Before one of us held a critical meeting, we would have a quick chat with the others to get last-minute feedback. One would reiterate the purpose of the meeting, if the goal(s) were realistic, or what one should do to truly get the involvement of the meeting attendees.

Regular one-on-ones

Each of us also have 1:1s with each other once a week- either at the office, a quick phone call in the evening or over lunch. By decreasing the members of the discussion by one, the tone of the conversation and the problems raised became more personal, but all the while orbiting our common goals.

Mock meetings

If a meeting was special, or the agenda experimental, we would hold mock meetings with each other, practicing the tricky parts to check for holes in reasoning or for discovering unexplained assumptions.

These are the four most obvious ways in which we worked together. The emergent property of this group of three was that we started to think in each other’s shoes, and in some sense each of us was suddenly wearing all three hats – albeit our original one still larger than the other two. It made us stronger as a group, and the more we discussed the further we deepened our cooperation.

A critical success factor for the setup described is that we shared a strong commitment to the team functioning as opposed to a single engineer functioning. In our opinion, this is a fairly large part of what made this work; the shared idea that the team is bigger than the sum of its parts.

Some time after we had worked in this manner, we accidentally came upon a name for ourselves. I had, at some point, placed photos of us on a board, with our role initials under the pics- it spelled “PO”, “TL”, “AC”. It sounded like something pronounceable, and when Ingrid realised that Potlac can be pronounced Potluck, the name fastened itself and never came off. (As you might or might not know, a potluck is a meal to which everyone brings their own food for sharing with the others. A successful potluck requires some sort of coordination between the people who come to the meal, otherwise one will have all dessert and no mains.)

Benefits of Potlac

“That’s all very fine, and sounds nice. But what do you get out of it?”, you might ask. Well, it depends a bit on what responsibilities you have. Below we will each state the main unforeseen benefits we gained by working together in this fashion.

Mattias: The Team lead

Management can be a lonely job.
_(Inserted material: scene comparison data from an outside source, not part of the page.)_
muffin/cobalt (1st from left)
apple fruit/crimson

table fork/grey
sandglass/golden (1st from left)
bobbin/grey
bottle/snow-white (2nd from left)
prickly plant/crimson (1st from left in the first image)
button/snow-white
While engineers can swarm around a problem, I often cannot do this- I can ask the team to do many things for me, but some things simply cannot be delegated or shared (I’m thinking career goals, personal confidences, salaries, etc). Though I can not share these things with my Potlac colleagues either, there are other topics I can and do share. Examples include discussing new and different ways of solving conventional problems, or discussing how to scale our team in a sustainable way. Often, it was through these discussions that I got a piece of the puzzle which helped me understand some problem I was working on.
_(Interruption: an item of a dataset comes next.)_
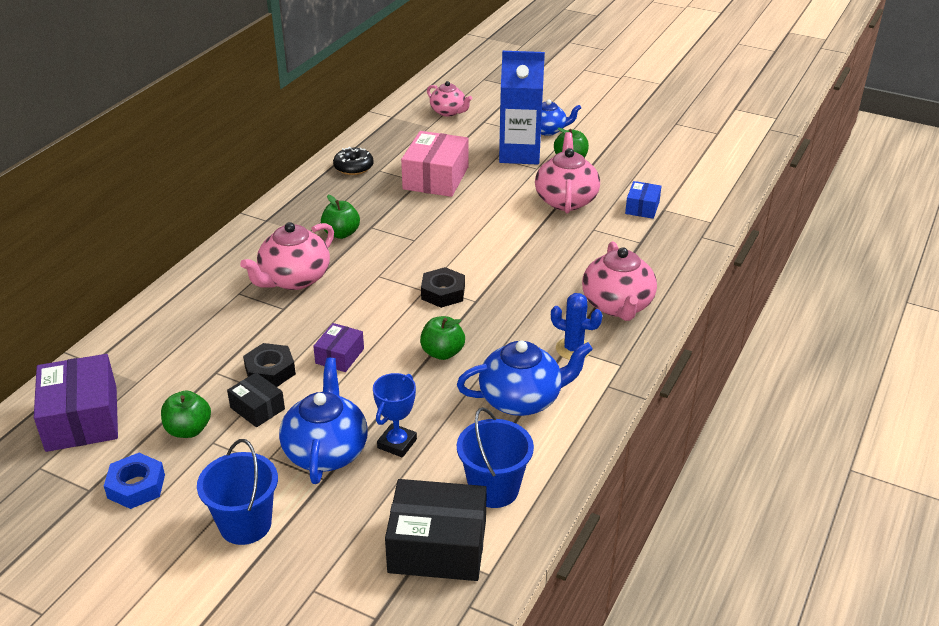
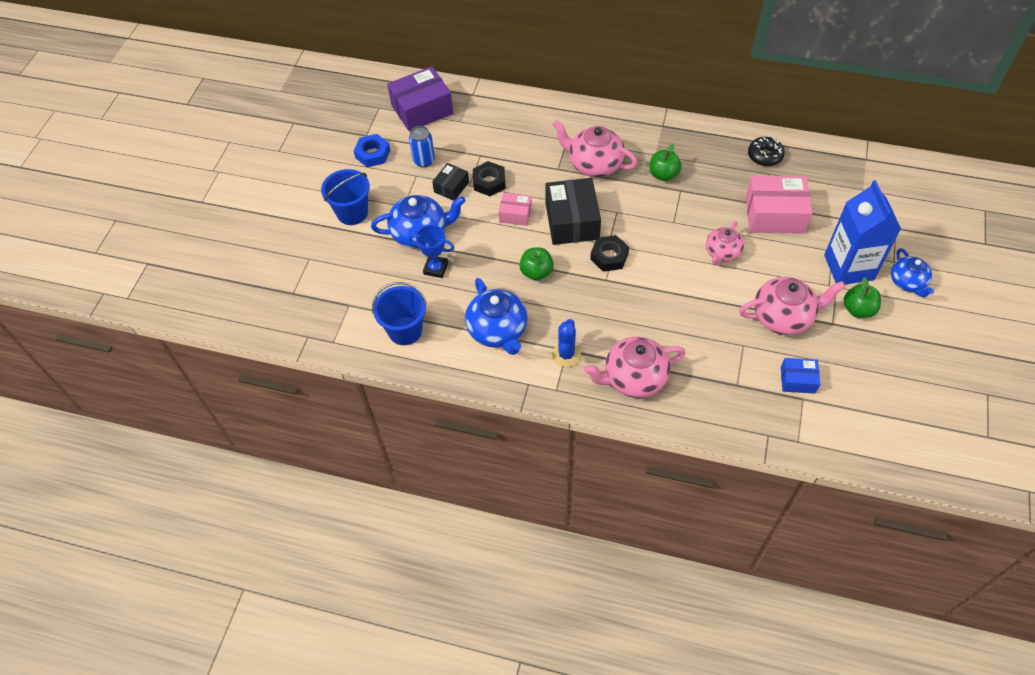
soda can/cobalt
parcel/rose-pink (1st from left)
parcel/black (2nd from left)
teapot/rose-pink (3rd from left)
Since we have an ongoing dialogue in Potlac, we have grown to know each other’s visions and our respective views on the state and history of the team. Through this, together with our different networks (both inside and outside the company), I get an advantage in that I see things on the horizon long before I would have otherwise. I can then prepare in time, and snuff out many problems before they become big ones.

Ingrid: The Agile coach

The Potlac gave me an opportunity and platform to have discussions around agile. A stage to dialog about servant leadership. A forum to find a consensus on what it means. It became an interface for the leadership team to focus on results and to hold each other accountable. It soon was a sandbox where conversations of empowerment, impediments and conflict were hashed out. It was also a classroom where we talked about approaches to stakeholder meetings, planning meetings, retrospectives and one-on-ones. It also developed into coaching sessions where we talked about our failures and what we learned. Instead of three individuals, each working toward our respective goals, we became a team- a leadership team with a united mission of supporting our engineers.

Ramon: The Product owner

Pushing for delivery can be just as lonely as managing a team. By working so closely together with both a Team lead and an Agile coach I gained a multitude of benefits. One of the most important ones is focus, it allows me to focus on delivery of enhancements to the products I am responsible for because I know that the other two equally important aspects of team leadership are covered by my two colleagues. Mystifying incidents of the past such as for example a sudden lack of commitment by an engineer for some time became a lot clearer with the added information from Mattias on the personal situation of that engineer. Ingrid opened up entirely new ways of handling typical issues with the team which helped me a great deal.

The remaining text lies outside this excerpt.